Same with a nice craft lager while watching the football on tv Saturday, the reality is I'll have 5, then move onto the bourbon by the 3rd game and pass out in front of the tv before motd starts.

Wee Yep I know that feeling. Looking forward to seeing people I don't see enough, then getting ruined, not remembering much and spending the day wondering if I was merely chatting tipsy amusing bullshit, or full on slurring and being very noticeably drunk in front of family. I'd also probably look at the recycling and tell myself we'd all had a bit, but in reality I'd have drunk 3 of the 7 bottles.

SweetLathyrus · 05/01/2019 15:50

well, that's it. Christmas has been put away - Inside and Out. The house looks a little bare, but also fresh and uncluttered.

I've set up an online savings account and I plan to add to it every day that I don't drink. £5 per day. I know I probably spent much more than that, but I am buying more teas and AF drinks, so I've allowed a little for that.

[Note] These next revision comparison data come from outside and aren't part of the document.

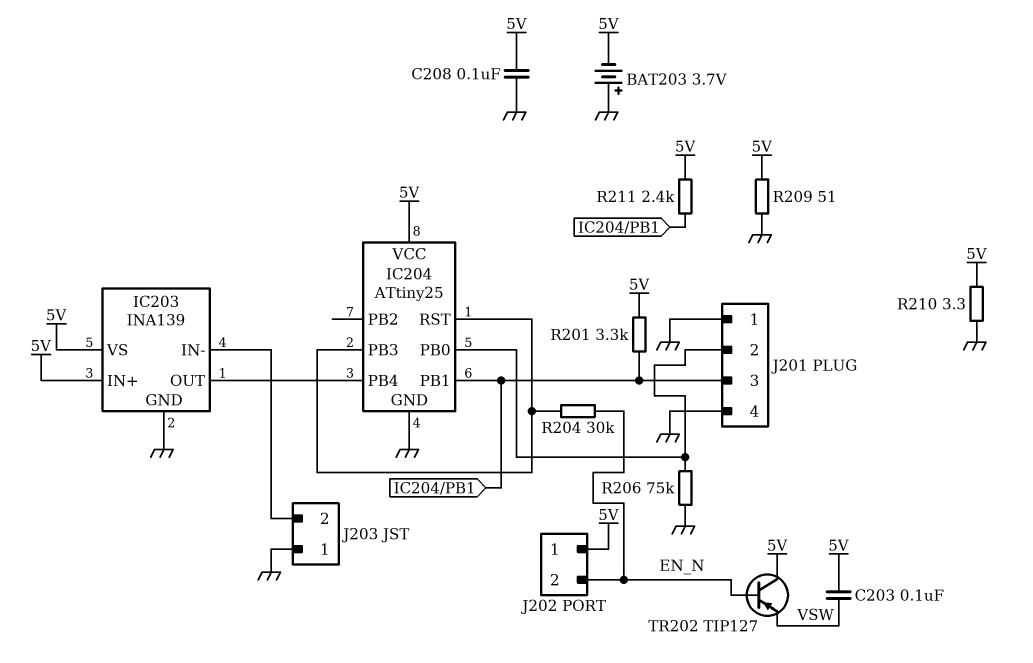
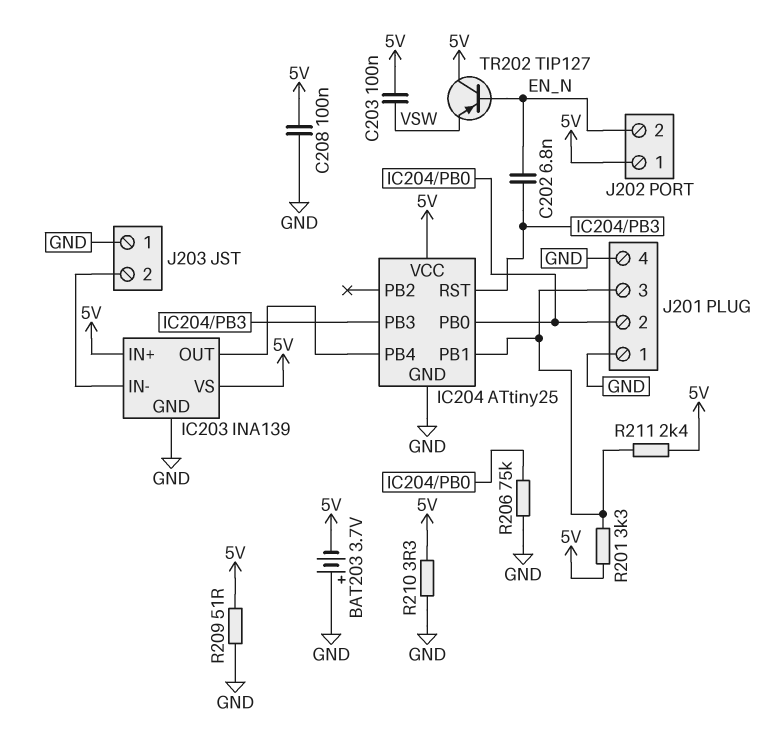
C202: none -> 6.8nF (EN_N, IC204/PB3)
R204: 30k (EN_N, IC204/PB3) -> none

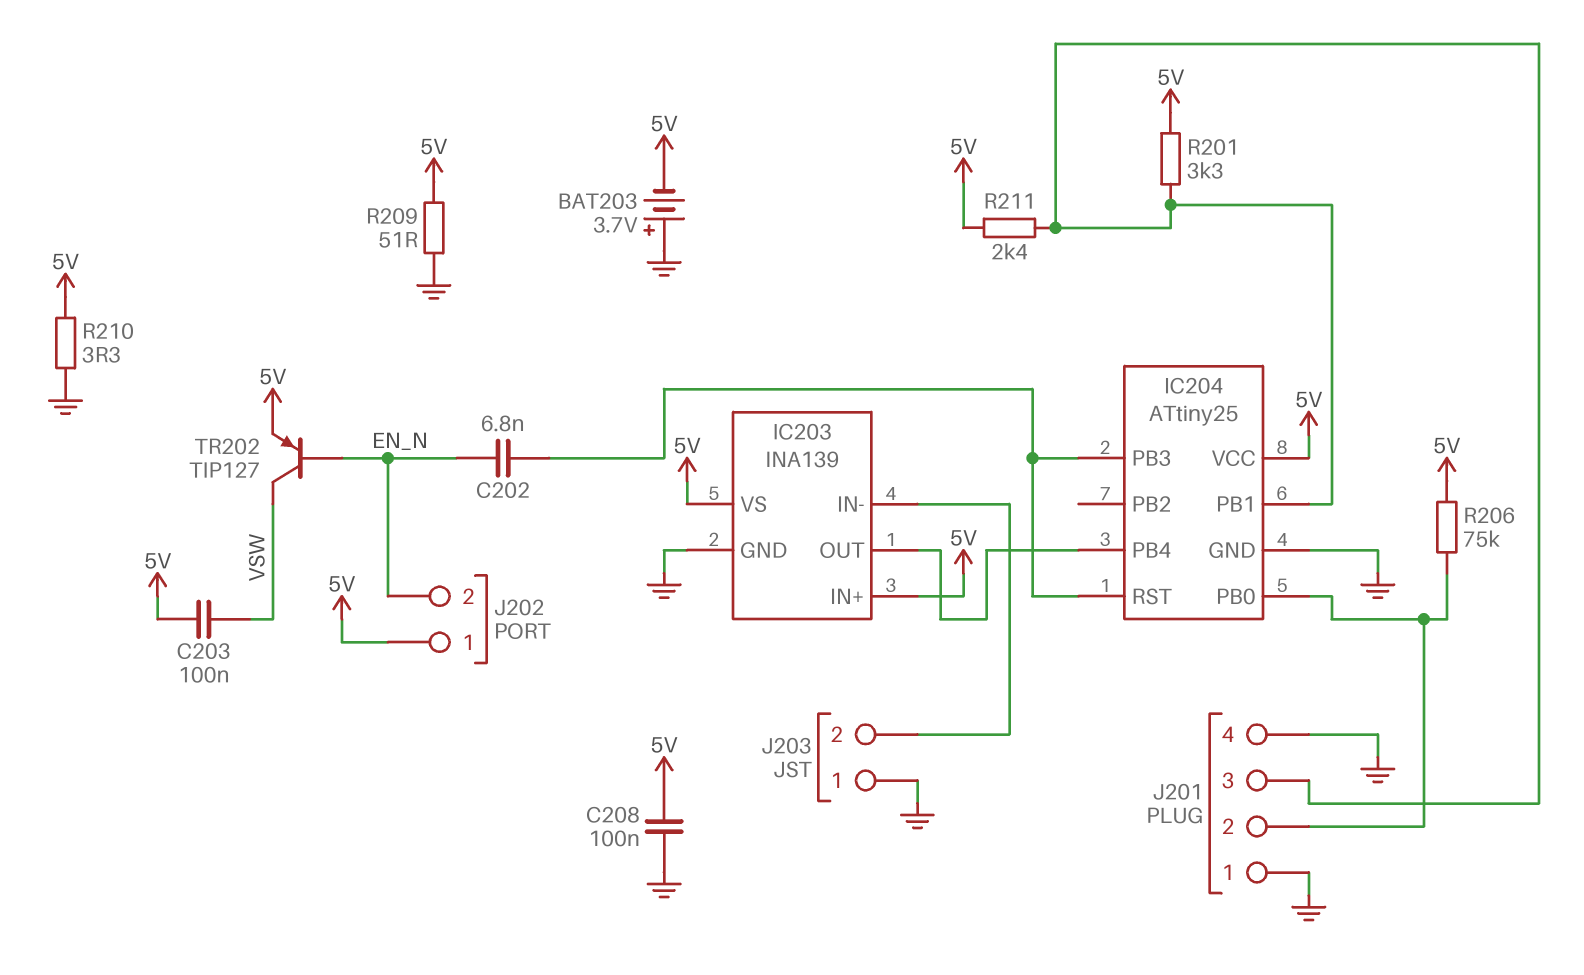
R206: 75k (GND, IC204/PB0) -> 75k (5V, IC204/PB0)
TR202: PNP TIP127 (B EN_N, C 5V, E VSW) -> PNP TIP127 (B EN_N, C VSW, E 5V)

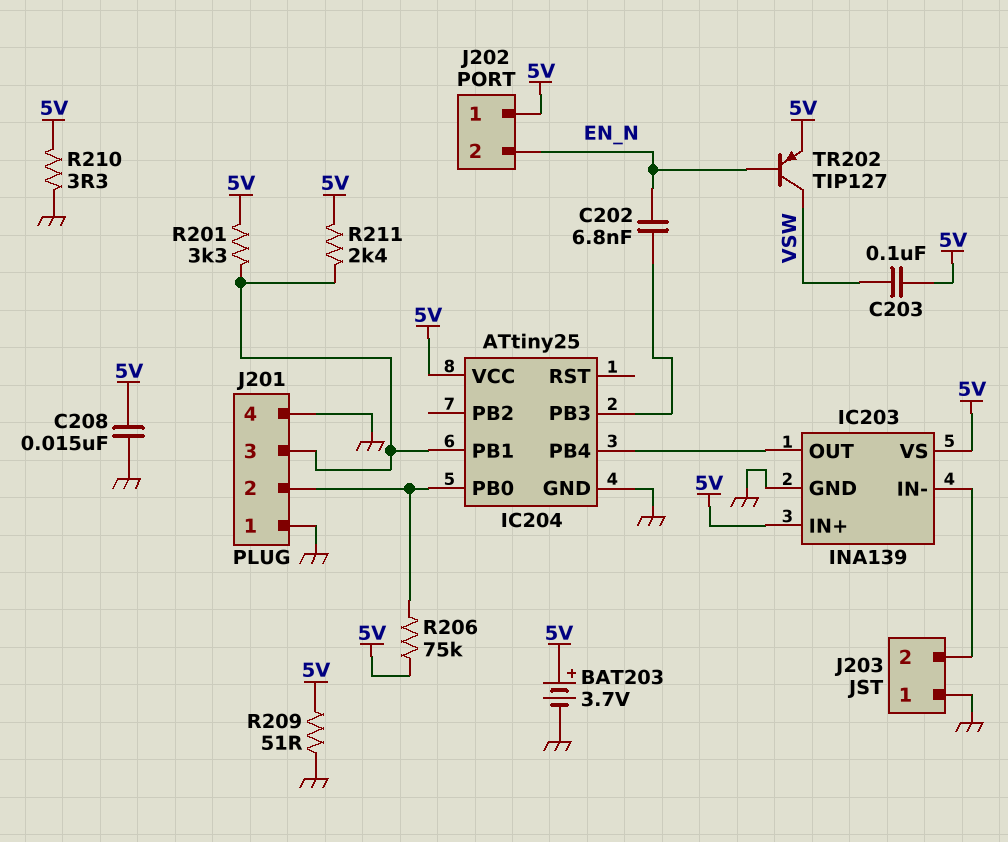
BAT203: 3.7V (plus GND, minus 5V) -> 3.7V (plus 5V, minus GND)
C208: 100nF (5V, GND) -> 15nF (5V, GND)
IC204 pin RST: IC204/PB3 -> none

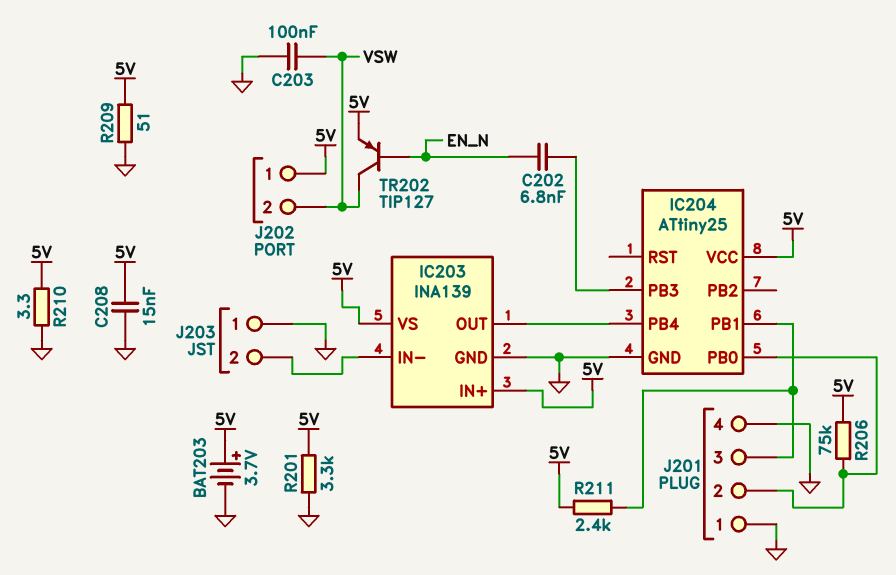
C203: 100nF (5V, VSW) -> 100nF (GND, VSW)
J202 pin 2: EN_N -> VSW
R201: 3.3k (5V, IC204/PB1) -> 3.3k (5V, GND)

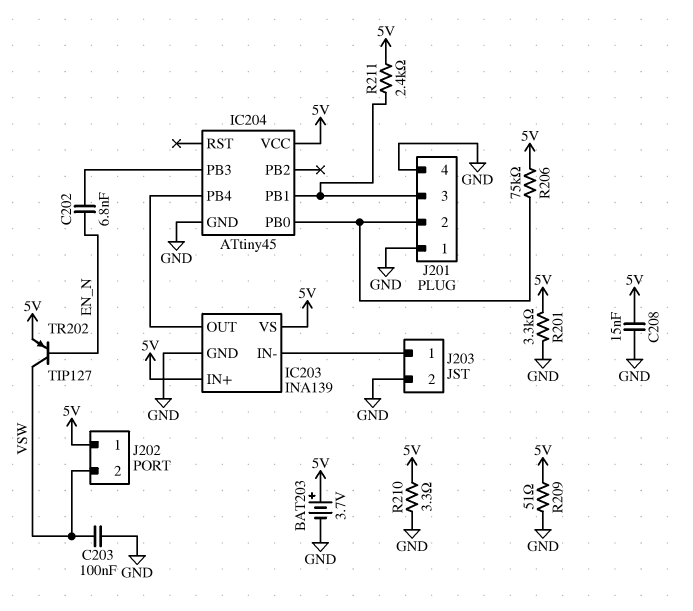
IC204: ATtiny25 -> ATtiny45
J203 pin 1: GND -> IC203/IN-
J203 pin 2: IC203/IN- -> GND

Slingsanderrors · 05/01/2019 16:39

What a brilliant idea Sweet, I may well copy that.
My son and DiL are here this weekend and drink will be taken, though I’m planning to moderate. I’ll be back on the bus tomorrow.

dementedma · 05/01/2019 19:12

Day 5 done. having an AF beer or 3 because its the weekend so I don't feel too deprived but I have been surprised how "easy" these first 5 days have been. This is not to sound smug or belittle anyone who's struggling/ Most of you know me well enough and how long I've been on here to know I can relate to struggling!!!! it just feels different this time. fingers crossed it lasts.
I also did Day 1 of Week 1 of Couch to 5K. Dear God!!!!
This had all better be worth it!

efc1878 · 05/01/2019 19:25

Evening hope everyone is having a quiet Saturday night.

I’m on the zero Prosecco- it’s ok.

Loved waking up hangoverfree this morning.

And I’ve been to the football and only had a coke- and we won.

Saywhen · 05/01/2019 19:33

Hello all.

My phones being an idiot so not letting me copy and paste the link. But Jack Munroe has written an artical today about her first week alcohol free and her issues with alcohol.

Have a read I thought it was really moving.

dementedma · 05/01/2019 20:43

Everton Fan, efc??

Margie32 · 05/01/2019 22:23

Thanks Saywhen, you’re right, this is moving and powerful:

www.theguardian.com/society/2019/jan/05/jack-monroe-i-am-an-alcoholic-mea-culpa

Well done all babes for a brilliant start to January!

efc1878 · 05/01/2019 22:30

Yes ma I’m an Everton fan- no wonder I drink!

Thanks for link I’ll have a read now.

In bed with cuppa.

Night everyone.

Weeweewoman · 05/01/2019 22:53

Thanks for the warm welcome everyone, and thanks for all the posts about your adventures today. ma thumbs up for C25K Day 1, hope it wasn't too chilly. I managed a trot this morning - annoying although I had a clear head, I was quite sluggish, and forgot until later it was because I had curry last night...... I have many bad habits left ;-)

Sweet I copied your concept of a sober luxury and also de-Christmas'ed the house a bit, and recognised how much more pleasurable it was with a clear head. (Cleaning-pleasurable-strange things are afoot!)

Saywhen and Margie thanks for that link, she is pretty inspirational so look forward to it. There's also some good bits in Guardian magazine, including a piece from a professional cocktail writer who has packed in the booze.

I'm in bed now - and really looking forward to Day 3. Thank you all. Night night X

SweetLathyrus · 06/01/2019 06:59

Morning All.

Sober sleep seems to be kicking in Smile. Friday was a disturbed night but I managed to get back to sleep and sleep late; last night I stayed up 'til 11pm Shock and slept through undisturbed.

WWW the sober luxury is important, most of us use booze as a reward, so it needs replacing, but it's Lux who is the Queen of it Grin. Just deal with one bad habit at a time though, the rest will get easier.

Slings, in the past, I've tracked my savings on the DJ app, but I've never actually put anything aside before.

Anyway, on with Sunday. Dog to walk (when it gets light), fruit tea to drink.